Au cœur du travail d’Emma Dusong, il y a la voix humaine, parlée ou chantée. Elle est un matériau mouvant autant qu’une matière émouvante que l’artiste chercheuse, née en 1982, diplômée des Beaux-Arts de Paris en 2008, et docteur en sciences de l’art et esthétique – explore et déploie dans des installations, des vidéos et des performances.  Sa démarche vise à décloisonner les pratiques de la musique à travers le chant et celle des arts plastiques notamment par la prise en compte de l’espace d’exposition. Pour cette artiste qui vient au départ de l’image, s’intéresser à la voix humaine – dont elle souligne « sa dimension vivante et évanescente, tellement présente, expressive et tactile » – est une manière d’expérimenter « un médium qui soit le plus vivant possible dans le prolongement de la respiration».  Elle peut se mettre en scène elle-même, ou investir des objets, des espaces, dans des dispositifs réaffirmant pour chacun des spécificités et une essence du vivant. Pour ma part, j’ai découvert le travail de cette artiste au cours d’une performance avec une valise qui s’ouvrait et chantait en même temps. C’était très étrange de voir cet objet s’animer comme s’il était vivant, mais encore plus étrange d’en percevoir des sentiments.  La voix chantée, dans le contexte de cette activation, portait le temps, la disparition, l’absence, la douleur, la douceur, le deuil, l’histoire, la mémoire, le secret, la vie intérieure. Elle était un appel et une consolation.
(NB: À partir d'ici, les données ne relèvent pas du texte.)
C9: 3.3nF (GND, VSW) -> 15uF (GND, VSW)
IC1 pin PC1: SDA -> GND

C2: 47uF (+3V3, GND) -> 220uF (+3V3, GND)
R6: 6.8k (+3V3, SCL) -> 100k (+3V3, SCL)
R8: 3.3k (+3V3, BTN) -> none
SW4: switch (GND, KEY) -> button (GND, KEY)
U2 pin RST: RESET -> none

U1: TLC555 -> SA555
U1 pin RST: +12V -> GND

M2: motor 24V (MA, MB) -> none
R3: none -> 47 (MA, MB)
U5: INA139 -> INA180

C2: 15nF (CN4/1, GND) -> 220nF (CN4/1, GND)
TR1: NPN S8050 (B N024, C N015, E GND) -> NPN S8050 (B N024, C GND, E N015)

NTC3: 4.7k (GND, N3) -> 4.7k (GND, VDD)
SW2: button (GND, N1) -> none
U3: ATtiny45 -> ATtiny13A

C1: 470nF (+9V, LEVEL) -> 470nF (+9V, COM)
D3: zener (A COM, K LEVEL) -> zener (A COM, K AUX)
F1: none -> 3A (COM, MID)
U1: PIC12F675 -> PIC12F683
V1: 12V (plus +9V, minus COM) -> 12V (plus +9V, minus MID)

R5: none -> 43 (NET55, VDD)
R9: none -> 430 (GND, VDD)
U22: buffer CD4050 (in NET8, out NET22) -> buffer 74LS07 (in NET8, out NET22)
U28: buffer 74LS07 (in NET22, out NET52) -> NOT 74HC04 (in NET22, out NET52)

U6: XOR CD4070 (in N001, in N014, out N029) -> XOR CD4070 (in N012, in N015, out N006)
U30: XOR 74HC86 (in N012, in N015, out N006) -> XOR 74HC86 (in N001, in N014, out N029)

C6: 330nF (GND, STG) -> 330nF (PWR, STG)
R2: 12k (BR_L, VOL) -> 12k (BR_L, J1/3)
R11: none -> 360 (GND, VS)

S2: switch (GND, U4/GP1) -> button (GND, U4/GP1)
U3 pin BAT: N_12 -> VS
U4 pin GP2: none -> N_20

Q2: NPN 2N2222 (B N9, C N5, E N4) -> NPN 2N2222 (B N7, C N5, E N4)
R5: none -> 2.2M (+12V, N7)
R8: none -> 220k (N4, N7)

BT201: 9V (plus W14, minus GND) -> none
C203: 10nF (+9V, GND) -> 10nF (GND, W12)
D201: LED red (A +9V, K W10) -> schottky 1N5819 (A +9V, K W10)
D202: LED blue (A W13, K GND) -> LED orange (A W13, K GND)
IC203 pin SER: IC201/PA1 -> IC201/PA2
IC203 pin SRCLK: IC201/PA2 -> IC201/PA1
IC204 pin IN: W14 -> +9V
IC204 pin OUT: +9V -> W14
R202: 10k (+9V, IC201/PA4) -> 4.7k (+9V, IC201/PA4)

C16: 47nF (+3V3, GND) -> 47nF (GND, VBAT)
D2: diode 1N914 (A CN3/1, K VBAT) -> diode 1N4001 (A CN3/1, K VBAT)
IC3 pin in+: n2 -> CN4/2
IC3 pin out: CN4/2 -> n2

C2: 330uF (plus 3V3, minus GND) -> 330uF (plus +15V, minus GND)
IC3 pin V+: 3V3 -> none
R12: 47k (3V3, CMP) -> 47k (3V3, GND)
Sa dernière exposition personnelle au Crac de Sète en 2016 s’appelait Suivre sa voix, qui, plus que la sienne était un recueillement autour de celle d’une personne disparue. La prochaine, à la Galerie des Filles du Calvaire, a pour titre La voix libre, choisi par rapport à l’expression « voie libre » et l’espace élargi qu’elle suggère. Elle rassemble des oeuvres qui ont toutes un lien avec la liberté. Outre son installation Classe (2012), douze pupitres d’école, mettant le système de l’apprentissage scolaire en critique, on pourra voir la vidéo Et O, tournée dans la maison de l’architecte Antti Lovag. En a découlé une partition se démarquant de ses travaux précédents, plus en phase avec l’esprit de cet habitat atypique « libre, hors des codes et des contraintes », moins dans l’adversité, plus dans la confiance et la sérénité.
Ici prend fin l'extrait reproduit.